Energy companies split over climate legislation

The debate over climate-change legislation has bene primarily between environmentalists and energy companies, but the latter have been divided on details, and remain so. "Producers of natural gas are battling their erstwhile allies, the oil companies. Electrical utilities are fighting among themselves over the use of coal versus wind power or other renewable energy," John Broder and Jad Mouwad of The New York Times write. "Coal companies are battling natural gas firms over which should be used to produce electricity. And the renewable power industry is elbowing for advantage against all of them."

Supporters of climate-change legislation say the division among energy companies may help pass a bill. "It’s much harder to pass clean-energy legislation when big oil and other energy interests are united in their opposition,” Daniel J. Weiss, climate policy director at the liberal Center for American Progress, told the Times. "The companies that recognize the economic benefits in the bill can help bring along their political supporters."

Energy companies are doing everything from releasing studies about $5-a-gallon gasoline and high energy prices resulting from cap-and-trade legislation to funding protests and advertising campaigns against the bill. Others like Excelon have left the U.S. Chamber of Commerce because of the group's opposition to climate change. The Center for Responsive Politics says energy producers spent more than $200 million in Washington lobbying efforts in the first half of the year, up from $174 million last year.
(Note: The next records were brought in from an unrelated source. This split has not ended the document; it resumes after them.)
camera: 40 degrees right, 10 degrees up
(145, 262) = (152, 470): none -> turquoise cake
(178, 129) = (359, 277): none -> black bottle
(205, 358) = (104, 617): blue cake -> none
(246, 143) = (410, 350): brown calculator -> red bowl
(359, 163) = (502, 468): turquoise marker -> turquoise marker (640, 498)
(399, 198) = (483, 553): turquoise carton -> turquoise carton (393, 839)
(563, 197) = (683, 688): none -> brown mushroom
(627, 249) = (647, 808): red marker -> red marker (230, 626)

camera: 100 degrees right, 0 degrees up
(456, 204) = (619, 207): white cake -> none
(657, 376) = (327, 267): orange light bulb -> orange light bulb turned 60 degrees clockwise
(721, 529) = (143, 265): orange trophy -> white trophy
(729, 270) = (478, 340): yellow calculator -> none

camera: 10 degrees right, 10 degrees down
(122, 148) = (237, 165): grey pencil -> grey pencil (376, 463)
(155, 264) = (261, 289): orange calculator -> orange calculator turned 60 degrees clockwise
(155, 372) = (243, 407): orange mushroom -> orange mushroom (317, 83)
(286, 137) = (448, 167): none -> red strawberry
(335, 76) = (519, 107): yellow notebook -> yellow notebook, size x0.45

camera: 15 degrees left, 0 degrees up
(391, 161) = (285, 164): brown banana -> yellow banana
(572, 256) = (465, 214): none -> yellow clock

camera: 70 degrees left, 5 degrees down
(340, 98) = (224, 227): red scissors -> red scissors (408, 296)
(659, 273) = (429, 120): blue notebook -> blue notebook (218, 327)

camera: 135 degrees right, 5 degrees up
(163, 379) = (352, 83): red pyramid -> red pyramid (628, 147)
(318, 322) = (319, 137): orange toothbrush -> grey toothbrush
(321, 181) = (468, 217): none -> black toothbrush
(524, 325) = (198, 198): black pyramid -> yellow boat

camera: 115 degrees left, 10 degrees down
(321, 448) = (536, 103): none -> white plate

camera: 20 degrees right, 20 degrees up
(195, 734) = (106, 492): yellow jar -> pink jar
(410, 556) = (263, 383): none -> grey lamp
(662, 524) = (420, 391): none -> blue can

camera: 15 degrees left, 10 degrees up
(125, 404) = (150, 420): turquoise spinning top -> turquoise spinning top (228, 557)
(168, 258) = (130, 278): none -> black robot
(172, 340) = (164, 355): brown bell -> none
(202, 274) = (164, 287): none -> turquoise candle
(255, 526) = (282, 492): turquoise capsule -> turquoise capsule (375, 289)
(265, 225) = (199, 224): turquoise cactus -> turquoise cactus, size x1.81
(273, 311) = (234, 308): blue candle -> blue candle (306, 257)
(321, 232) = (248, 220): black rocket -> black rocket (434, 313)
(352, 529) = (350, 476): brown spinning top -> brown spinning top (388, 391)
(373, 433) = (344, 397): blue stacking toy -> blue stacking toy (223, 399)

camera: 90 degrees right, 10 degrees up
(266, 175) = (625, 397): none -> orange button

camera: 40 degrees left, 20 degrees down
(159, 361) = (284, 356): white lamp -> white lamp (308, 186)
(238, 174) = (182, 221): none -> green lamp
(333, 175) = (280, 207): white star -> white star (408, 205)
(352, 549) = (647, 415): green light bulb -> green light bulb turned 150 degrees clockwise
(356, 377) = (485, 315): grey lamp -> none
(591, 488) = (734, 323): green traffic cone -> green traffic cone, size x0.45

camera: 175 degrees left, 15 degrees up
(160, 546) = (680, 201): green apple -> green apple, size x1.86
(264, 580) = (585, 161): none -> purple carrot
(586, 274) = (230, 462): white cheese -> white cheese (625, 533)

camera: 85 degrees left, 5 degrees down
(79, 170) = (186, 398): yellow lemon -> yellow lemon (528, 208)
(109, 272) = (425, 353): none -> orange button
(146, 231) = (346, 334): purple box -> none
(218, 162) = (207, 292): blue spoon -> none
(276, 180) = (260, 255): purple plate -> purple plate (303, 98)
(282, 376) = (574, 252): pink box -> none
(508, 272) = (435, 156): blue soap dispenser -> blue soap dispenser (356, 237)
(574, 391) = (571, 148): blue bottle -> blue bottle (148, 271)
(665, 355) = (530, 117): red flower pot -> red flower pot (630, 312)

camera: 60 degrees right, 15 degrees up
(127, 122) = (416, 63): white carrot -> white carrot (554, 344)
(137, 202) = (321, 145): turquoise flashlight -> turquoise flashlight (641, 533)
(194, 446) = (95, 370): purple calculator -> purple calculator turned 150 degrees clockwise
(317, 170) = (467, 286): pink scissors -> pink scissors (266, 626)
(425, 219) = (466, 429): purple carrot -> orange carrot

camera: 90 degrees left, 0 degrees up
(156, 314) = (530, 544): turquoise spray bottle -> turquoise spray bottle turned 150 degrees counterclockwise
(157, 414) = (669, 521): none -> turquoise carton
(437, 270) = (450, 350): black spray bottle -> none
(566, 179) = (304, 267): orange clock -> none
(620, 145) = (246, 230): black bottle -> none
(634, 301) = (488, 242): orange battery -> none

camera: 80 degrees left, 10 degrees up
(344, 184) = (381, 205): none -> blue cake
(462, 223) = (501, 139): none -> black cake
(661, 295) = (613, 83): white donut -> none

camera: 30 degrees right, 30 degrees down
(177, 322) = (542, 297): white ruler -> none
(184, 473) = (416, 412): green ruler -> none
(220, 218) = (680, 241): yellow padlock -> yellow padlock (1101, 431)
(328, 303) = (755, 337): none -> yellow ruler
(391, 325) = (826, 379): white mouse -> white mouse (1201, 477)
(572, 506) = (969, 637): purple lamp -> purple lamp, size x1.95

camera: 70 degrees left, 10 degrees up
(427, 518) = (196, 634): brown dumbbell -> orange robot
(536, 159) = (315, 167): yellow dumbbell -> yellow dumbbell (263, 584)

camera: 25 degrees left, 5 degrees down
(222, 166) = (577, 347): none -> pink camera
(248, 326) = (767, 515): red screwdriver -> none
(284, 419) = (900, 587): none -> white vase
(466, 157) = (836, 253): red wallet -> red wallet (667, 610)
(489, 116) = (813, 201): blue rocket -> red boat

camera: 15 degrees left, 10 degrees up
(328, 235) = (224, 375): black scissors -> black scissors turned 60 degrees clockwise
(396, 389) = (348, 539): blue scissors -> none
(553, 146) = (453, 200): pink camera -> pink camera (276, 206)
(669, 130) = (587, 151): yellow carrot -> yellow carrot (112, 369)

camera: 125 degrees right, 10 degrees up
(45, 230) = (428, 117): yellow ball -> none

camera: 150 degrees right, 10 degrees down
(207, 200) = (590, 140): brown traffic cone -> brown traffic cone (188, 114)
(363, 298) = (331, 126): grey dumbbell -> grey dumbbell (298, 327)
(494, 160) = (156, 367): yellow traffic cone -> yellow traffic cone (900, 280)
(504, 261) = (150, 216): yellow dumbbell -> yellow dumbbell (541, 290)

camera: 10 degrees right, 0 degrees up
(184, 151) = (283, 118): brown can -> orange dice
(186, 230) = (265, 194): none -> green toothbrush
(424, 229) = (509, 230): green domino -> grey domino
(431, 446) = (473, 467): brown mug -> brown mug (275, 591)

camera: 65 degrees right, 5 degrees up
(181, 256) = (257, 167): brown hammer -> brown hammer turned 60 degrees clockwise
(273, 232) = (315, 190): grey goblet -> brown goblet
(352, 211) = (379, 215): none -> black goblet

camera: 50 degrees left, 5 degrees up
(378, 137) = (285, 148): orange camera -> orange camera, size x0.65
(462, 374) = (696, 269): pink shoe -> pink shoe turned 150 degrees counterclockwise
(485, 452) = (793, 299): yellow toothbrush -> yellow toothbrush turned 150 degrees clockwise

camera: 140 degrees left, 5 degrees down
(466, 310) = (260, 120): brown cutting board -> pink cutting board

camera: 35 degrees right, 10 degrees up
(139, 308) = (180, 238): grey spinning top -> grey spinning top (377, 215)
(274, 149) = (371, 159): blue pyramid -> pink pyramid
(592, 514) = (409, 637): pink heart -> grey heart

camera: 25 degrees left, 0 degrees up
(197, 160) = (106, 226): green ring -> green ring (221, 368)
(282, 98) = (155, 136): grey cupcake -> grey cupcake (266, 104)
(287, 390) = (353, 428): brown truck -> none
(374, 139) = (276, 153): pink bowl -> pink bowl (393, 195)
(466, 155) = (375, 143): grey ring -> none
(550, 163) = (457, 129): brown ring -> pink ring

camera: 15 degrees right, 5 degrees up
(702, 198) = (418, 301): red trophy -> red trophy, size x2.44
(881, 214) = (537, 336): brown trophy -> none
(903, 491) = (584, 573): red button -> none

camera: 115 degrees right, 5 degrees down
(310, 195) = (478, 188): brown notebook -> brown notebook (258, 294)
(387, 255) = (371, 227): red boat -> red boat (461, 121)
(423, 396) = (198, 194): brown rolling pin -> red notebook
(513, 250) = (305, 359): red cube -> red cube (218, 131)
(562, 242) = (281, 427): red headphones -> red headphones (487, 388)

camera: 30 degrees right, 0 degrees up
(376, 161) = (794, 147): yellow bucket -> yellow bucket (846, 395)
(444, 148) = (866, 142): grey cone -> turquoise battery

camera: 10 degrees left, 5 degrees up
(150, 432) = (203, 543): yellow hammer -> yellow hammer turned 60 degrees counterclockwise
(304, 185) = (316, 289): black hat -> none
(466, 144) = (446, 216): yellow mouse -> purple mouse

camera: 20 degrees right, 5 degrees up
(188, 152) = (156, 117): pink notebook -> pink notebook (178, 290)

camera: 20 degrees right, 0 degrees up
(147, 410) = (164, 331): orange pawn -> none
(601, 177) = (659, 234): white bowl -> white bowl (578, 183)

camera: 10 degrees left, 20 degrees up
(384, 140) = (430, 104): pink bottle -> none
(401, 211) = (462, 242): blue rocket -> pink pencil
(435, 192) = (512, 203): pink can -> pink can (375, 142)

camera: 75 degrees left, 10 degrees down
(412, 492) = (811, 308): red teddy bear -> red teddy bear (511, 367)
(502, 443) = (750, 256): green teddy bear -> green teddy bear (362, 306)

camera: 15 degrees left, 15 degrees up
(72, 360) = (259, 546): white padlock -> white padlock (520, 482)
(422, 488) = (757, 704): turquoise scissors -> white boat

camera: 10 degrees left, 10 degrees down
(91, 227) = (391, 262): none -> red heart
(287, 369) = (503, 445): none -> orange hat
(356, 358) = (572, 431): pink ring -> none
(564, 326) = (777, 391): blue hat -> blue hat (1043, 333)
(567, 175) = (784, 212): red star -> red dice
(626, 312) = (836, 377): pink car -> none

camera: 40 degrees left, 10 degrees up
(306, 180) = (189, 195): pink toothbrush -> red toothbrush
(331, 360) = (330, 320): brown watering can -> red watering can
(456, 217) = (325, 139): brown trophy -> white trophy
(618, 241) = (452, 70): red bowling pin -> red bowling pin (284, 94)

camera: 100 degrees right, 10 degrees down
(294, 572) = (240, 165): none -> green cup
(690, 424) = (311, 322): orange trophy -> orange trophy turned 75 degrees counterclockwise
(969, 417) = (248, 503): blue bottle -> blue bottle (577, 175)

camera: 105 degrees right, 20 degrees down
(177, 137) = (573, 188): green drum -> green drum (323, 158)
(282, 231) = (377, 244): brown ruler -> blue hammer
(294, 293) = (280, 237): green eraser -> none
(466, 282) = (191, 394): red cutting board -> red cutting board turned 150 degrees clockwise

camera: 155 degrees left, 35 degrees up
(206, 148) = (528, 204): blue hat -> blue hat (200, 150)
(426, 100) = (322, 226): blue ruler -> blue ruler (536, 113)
“The fact that the lobbying is so fast and so furious is a positive sign that this thing is moving along,” Mark Brownstein, a managing director at the Environmental Defense Fund, tells the reporters. “The fact that everyone is rushing to Washington tells you people believe it is real.” But still not everyone believes climate change is real. Broder and Mouwad quote Massey Energy President Don Blankenship, who refers to global warming as a hoax and Ponzi scheme: "A lot of coal-using utilities seem to be on the wrong side of this issue. How can they be so confident that man is changing the world climate?" (Read more)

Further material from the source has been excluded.